The men laughed again and the Chairman nodded appreciatively.
The sudden entrance of soldiers—rows and rows of them marching in formation—interrupted our conversation. Just when I’d gotten their attention! Soon, though, my annoyance gave way to awe. As bands played revolutionary music that pulsed in my veins, I lost myself in everything before me. I felt as mighty as the tanks rolling down the broad boulevard, as the warplanes now soaring overhead. The imperialist threats against us were relentless but so, too, was our defense: A couple weeks ago, we’d shot down an American spy plane over Hainan Island, off our southern coast. If we betrayed any weakness, the Americans would invade us, like they’d invaded Vietnam.
The Chairman believed that the President was just as much of a threat, but coming from within.
On the western side of our view, the Great Hall of the People loomed, and to the east, a museum of revolutionary history—both hulking, with long lines and broad surfaces, and yet still not even half the length of Tiananmen Square, the biggest in the world. And the crowds! Since dawn, people had been roaring with pride, “Long live the People’s Republic of China” and “Long live the Party!” I’d never seen so many at once, waving red banners, twirling paper streamers in green and pink and purple, and knocking together bamboo clappers in a clacking cacophony.
They pressed against the stage, where performers sang and danced, kicked and spun and swung their swords. Was Busy Shan pushing through the crowds streaming in the opposite direction? Marchers poured in from the horizon: a group lifting hoops adorned with paper flowers, another waving red kerchiefs, men beating small drums tied to their waists, and dancers prancing in pink silks.
Turning away from the spectacle, the Chairman drew out a pack of cigarettes and offered me one. I shook my head. I didn’t want to make a fool of myself coughing.
“Aren’t young women smoking these days?” he asked, addressing his question to the others as much as to me.

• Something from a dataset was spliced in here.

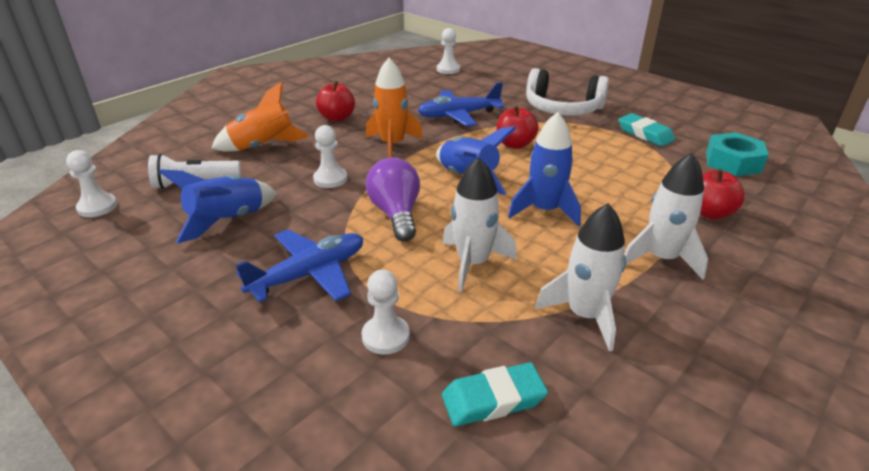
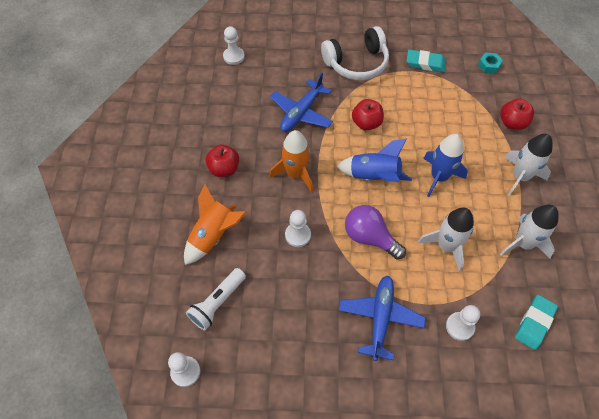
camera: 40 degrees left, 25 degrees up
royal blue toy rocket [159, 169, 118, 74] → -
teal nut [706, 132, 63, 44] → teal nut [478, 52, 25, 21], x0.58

“I don’t—I don’t have time,” I said. The Chairman and the officials laughed, but not the President and Secretary Sun. I hunched my shoulders, suddenly doubting if I could convince the President of anything.
The President took a cigarette and drew down hard. “She’s reminding us of our own bad habits.” He spoke with a kindness that confused me, that I rejected as condescension. He had a quiet intensity about him; he was the sort who was early to bed, early to rise, in a way that the Chairman would have considered a drudgery but also a threat.

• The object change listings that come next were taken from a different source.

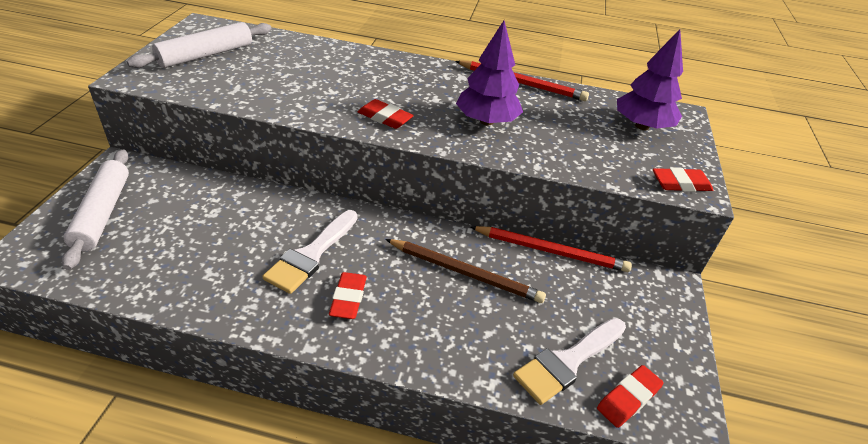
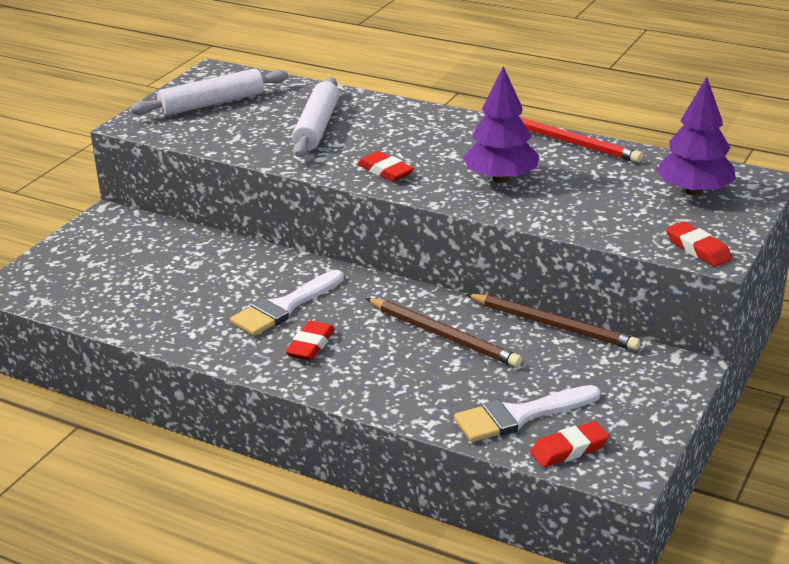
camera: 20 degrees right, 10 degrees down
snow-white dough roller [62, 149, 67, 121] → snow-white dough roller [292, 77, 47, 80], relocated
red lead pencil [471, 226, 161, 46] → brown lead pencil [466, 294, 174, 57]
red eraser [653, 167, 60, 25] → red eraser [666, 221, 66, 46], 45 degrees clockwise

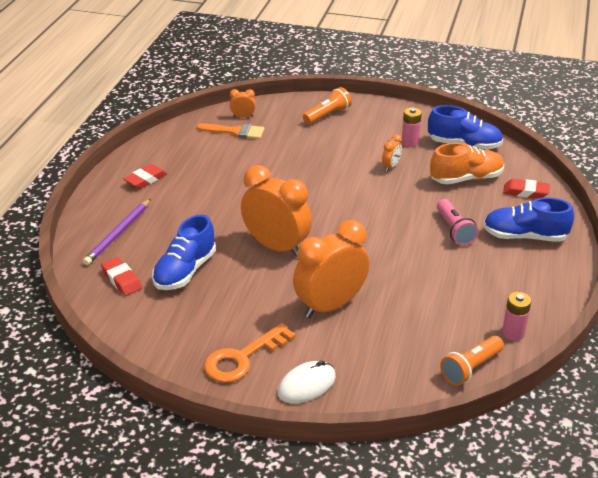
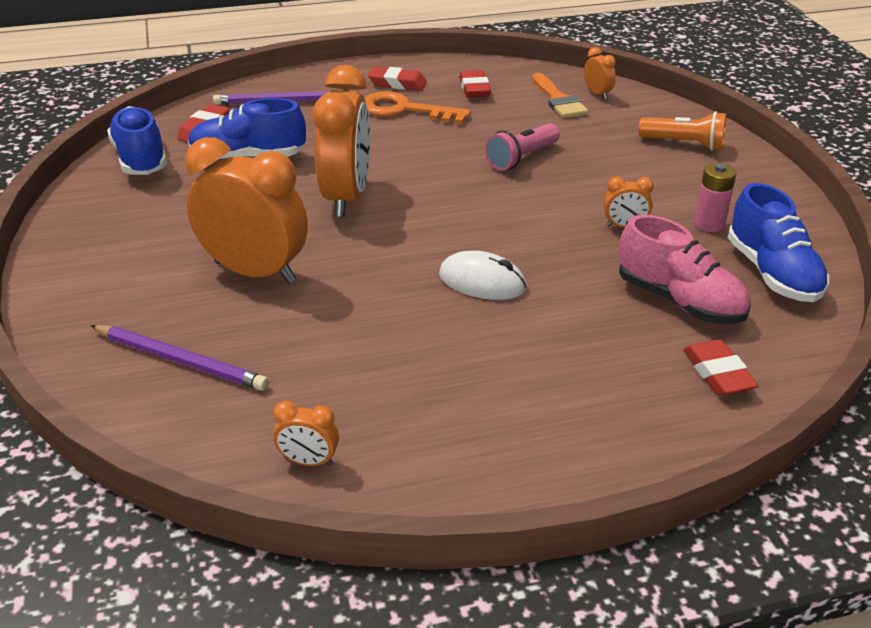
camera: 60 degrees right, 0 degrees up
bright orange door key [204, 323, 92, 60] → bright orange door key [365, 91, 106, 33], relocated
snow-white PC mouse [278, 361, 58, 43] → snow-white PC mouse [439, 251, 88, 49], relocated
bright orange lace-up shoe [430, 143, 74, 41] → rose-pink lace-up shoe [619, 215, 132, 109]
rose-pink flashlight [437, 199, 42, 47] → rose-pink flashlight [485, 123, 75, 48], relocated
bright orange flashlight [440, 336, 64, 50] → -
royal blue lace-up shoe [483, 198, 91, 44] → royal blue lace-up shoe [107, 106, 60, 69], relocated
rose-pink AA battery [502, 292, 29, 49] → bright orange alarm clock [273, 401, 66, 65]
- → royal purple lead pencil [90, 325, 179, 66]
- → red eraser [460, 70, 31, 28]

The Chairman stubbed out his cigarette under his shoe. Butts littered the floor. He never smoked to the end, preferring the flare of pleasure inherent in the first drag.
“Where are you from?” the President asked me. “I can’t quite place your accent.”
Sweat pooled in my armpits. Teacher Fan had told me to speak slowly and clearly. “I…” In the story that the Chairman had invented for me, I lived at home, near Peking University, and I had a brother in the army, and a married older sister. The details escaped me now. I tugged at the sleeves of my new jacket—a little too short, I suddenly realized, exposing my wrists.
He must know that I was a fraud. Blinking up at him, I pushed on my glasses, whose heavy frames gave me a headache. “From here,” I said finally.
The Chairman pressed his lips into a thin line, and Secretary Sun frowned. You could sink a coin in the groove between his eyebrows.
“Where?” the President said.
“Not far,” I said. I felt like kindling, brittle and flammable. “Near the university.”
The President looked toward the balcony. “Are your parents in the square? They must be proud of you.”
When I gaped, Secretary Sun stepped in. “We grew up down the street from each other. Her older brother and I went to school together.”
It was the sort of background that would impress the President, the Chairman had pronounced—what the President wanted for himself and his children. “Just look at his wife!” the Chairman had said. His fifth wife, who’d been born into wealth, spoke French, Russian, and English, and held a science degree. They’d met in Yan’an, where she’d served as an interpreter, when the President had been nearly twice her age. The President cocked his head at me, with what might be new respect. As another official pulled him away, I shot a grateful look at Secretary Sun. When the Chairman shook his head, I inched toward the President, wondering how I might get his attention again.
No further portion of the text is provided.